The House of Commons women and equalities select committee, which today published the findings of its inquiry into sexual harassment in the workplace, said NDAs must be better controlled and regulated to ensure they are not deployed unethically. 'It is vital that employees have access to information about the responsible and legal use of confidentiality clauses and that lawyers are held to account for using or attempting to use such clauses in an unethical way,' the report states.

The committee is 'encouraged' that the Solicitors Regulation Authority has issued guidance on reporting sexual harassment and NDAs and hopes the Bar Standards Board and the Bar Council will do so too. However, the committee says, 'the regulators must also demonstrate that members of the legal profession will face serious sanctions if they sexually harass clients or colleagues or if they misuse NDAs to silence victims of sexual harassment'.

Proposing a confidentiality clause designed or intended to prevent or limit the making of a protected disclosure should be made an offence, the committee recommends. Regulators should make clear to lawyers that advising on confidentiality agreements that include provisions that can be reasonably regarded as potentially unenforceable is a professional disciplinary offence.

After hearing from employment specialists about the 'bizarrely short' time limits for people who have been sexually harassed to bring employment tribunal claims, the committee says the government should extend the time limit to six months and pause the countdown until employers have completed their internal complaint and grievance procedures. The government should also improve remedies that can be awarded by tribunals and the costs regime to ensure employees with a strong case are 'not priced out of justice'.

Samantha Mangwana

Samantha Mangwana

CM Murray

Conservative MP Maria Miller, committee chair, said today that it was 'utterly shameful that in 2018, unwanted sexual comments, touching, groping and assault are seen as an everyday occurrence and part of the culture in many workplaces. Government, regulators and employers have been dodging their responsibilities for far too long'.

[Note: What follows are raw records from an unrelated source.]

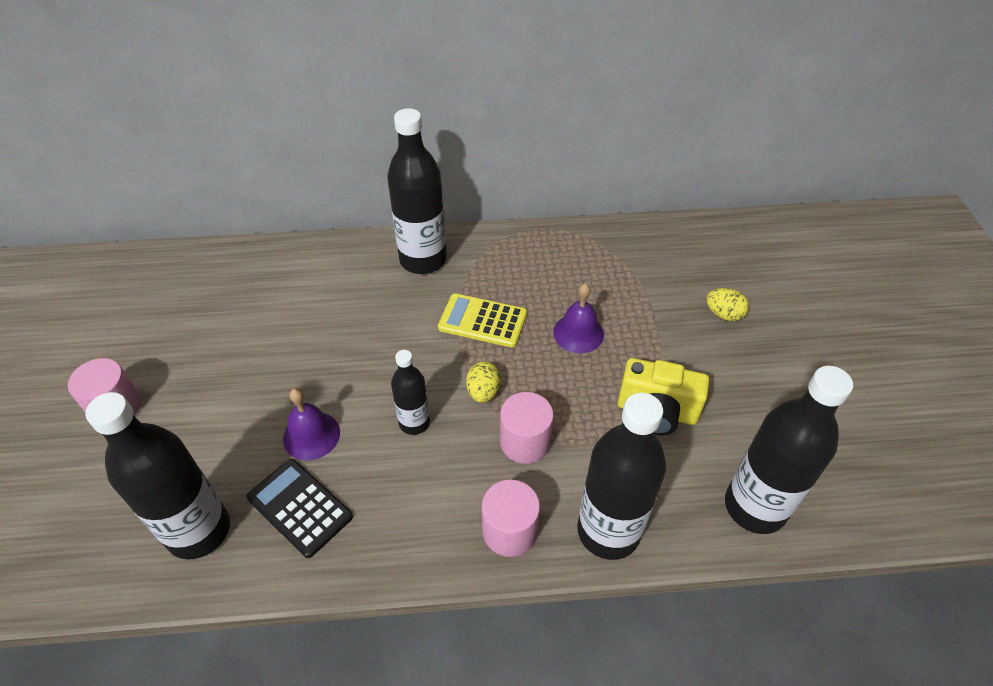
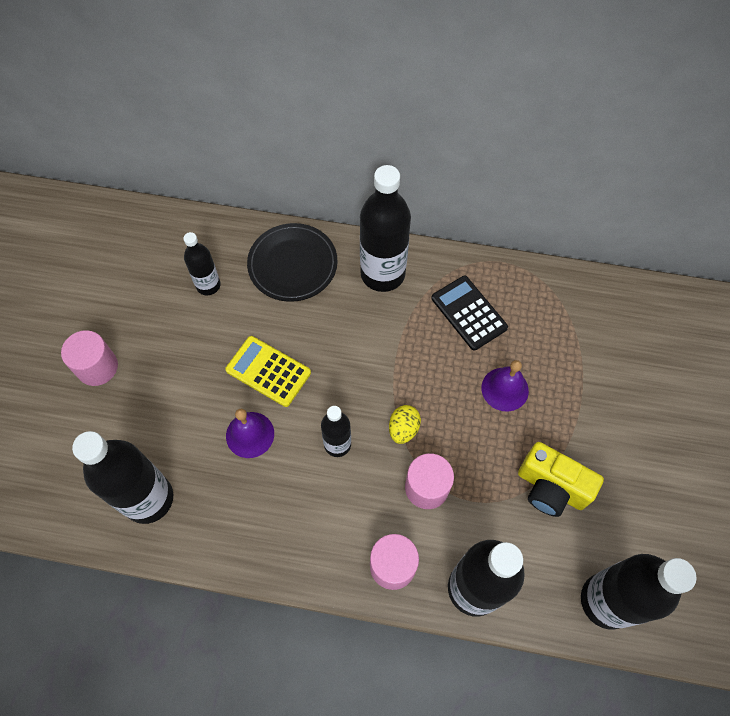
camera: 15 degrees right, 15 degrees up
(236, 305) = (208, 285): none -> black bottle
(300, 507) = (229, 499): black calculator -> black calculator (469, 313)
(326, 270) = (292, 264): none -> black plate
(483, 321) = (421, 355): yellow calculator -> yellow calculator (268, 371)
(723, 314) = (648, 402): yellow egg -> none

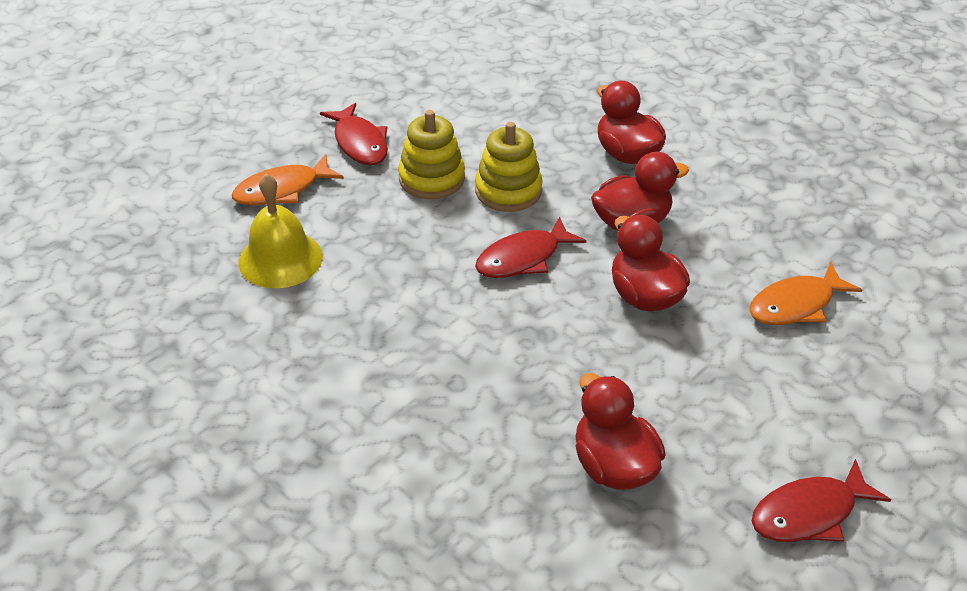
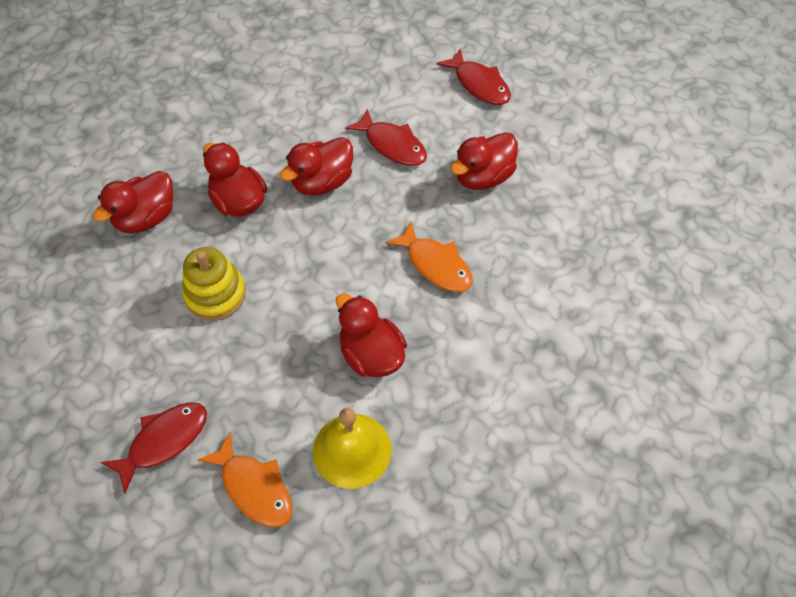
camera: 105 degrees left, 15 degrees up
(381, 293) = (371, 354): none -> red duck
(431, 178) = (210, 359): yellow stacking toy -> none
(523, 258) = (301, 265): red fish -> red fish (392, 145)
(795, 305) = (306, 99): orange fish -> orange fish (436, 265)

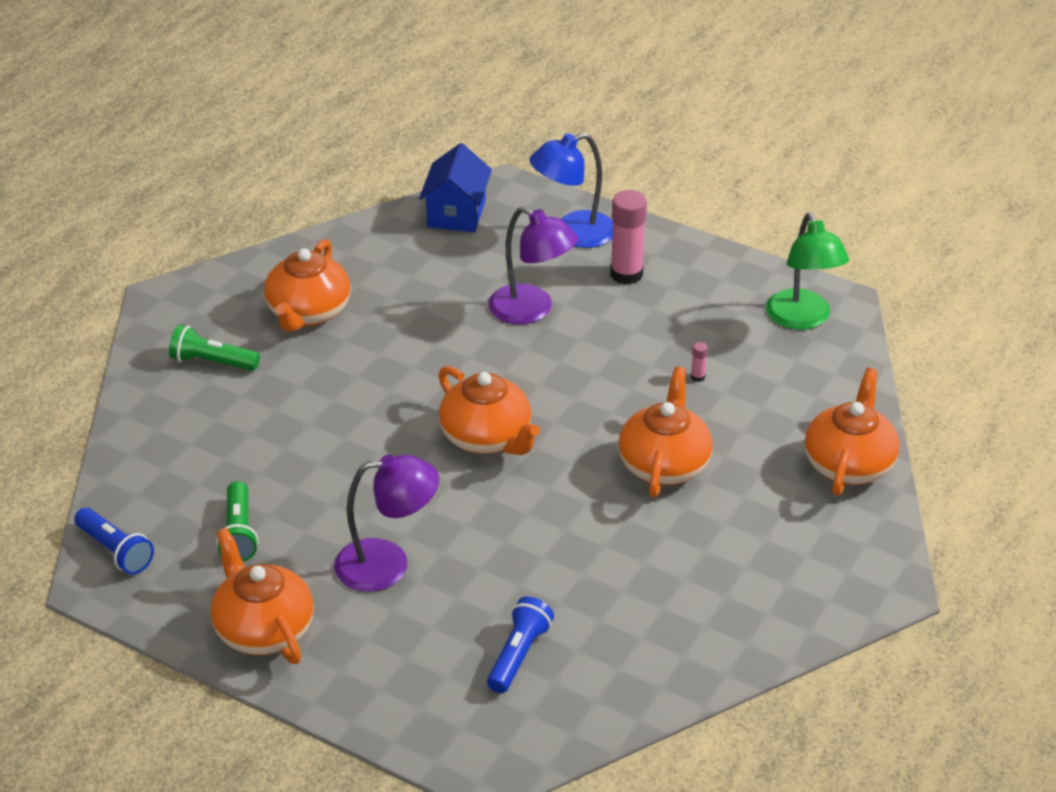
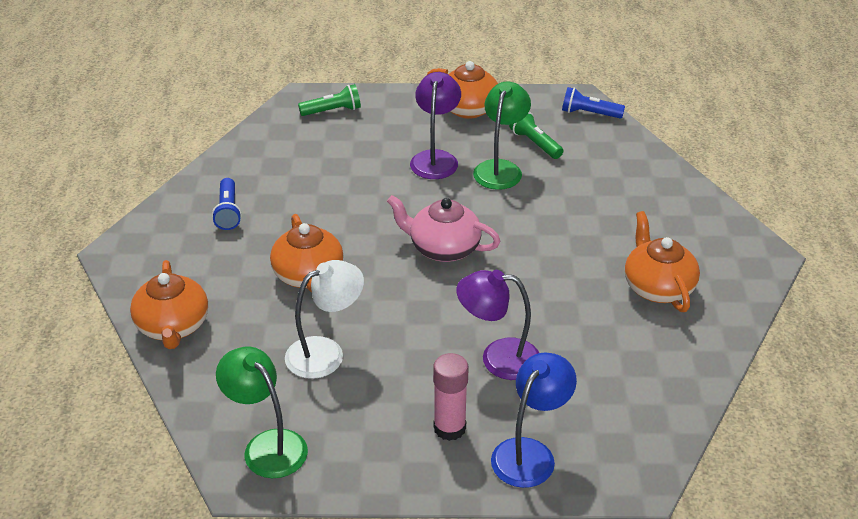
camera: 150 degrees right, 0 degrees up
(212, 362) = (674, 227): green flashlight -> green flashlight (332, 111)
(321, 514) = (500, 168): none -> green lamp
(387, 564) = (435, 158): purple lamp -> purple lamp turned 135 degrees clockwise
(456, 214) = (648, 429): blue house -> none
(487, 438) = (443, 248): orange teapot -> pink teapot
(518, 655) = (324, 144): blue flashlight -> blue flashlight (228, 212)
(698, 377) = (325, 352): pink glue stick -> white lamp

Solicitor Samantha Mangwana, a partner at London firm CM Murray, which specialises in employment law, welcomed the committee's call for regulators to be more active in tackling sexual harassment.

However, Mangwana said, 'if the government is serious in backing this recommendation, it will also have to find the funds to ensure the regulators have the resources to prioritise action against workplace harassment. The European Human Rights Commission, for example, has had its budget decimated in recent years, limiting its ability to take action in appropriate cases'.

Law Society president Christina Blacklaws said: 'We have been clear that reintroducing section 40 of the Equality Act will force employers to think before sending their employees into potentially difficult situations. It will also give all workers, no matter their legal status, the right to hold those who might send them into an unsafe environment to account.

'We are pleased the committee has agreed with our recommendations on increasing employee rights and improving access to the employment tribunal. Those who are harassed should know that the legal process is on their side.'

The Society will soon publish a practice note on NDAs in employment contexts to highlight best practice and responsibilities.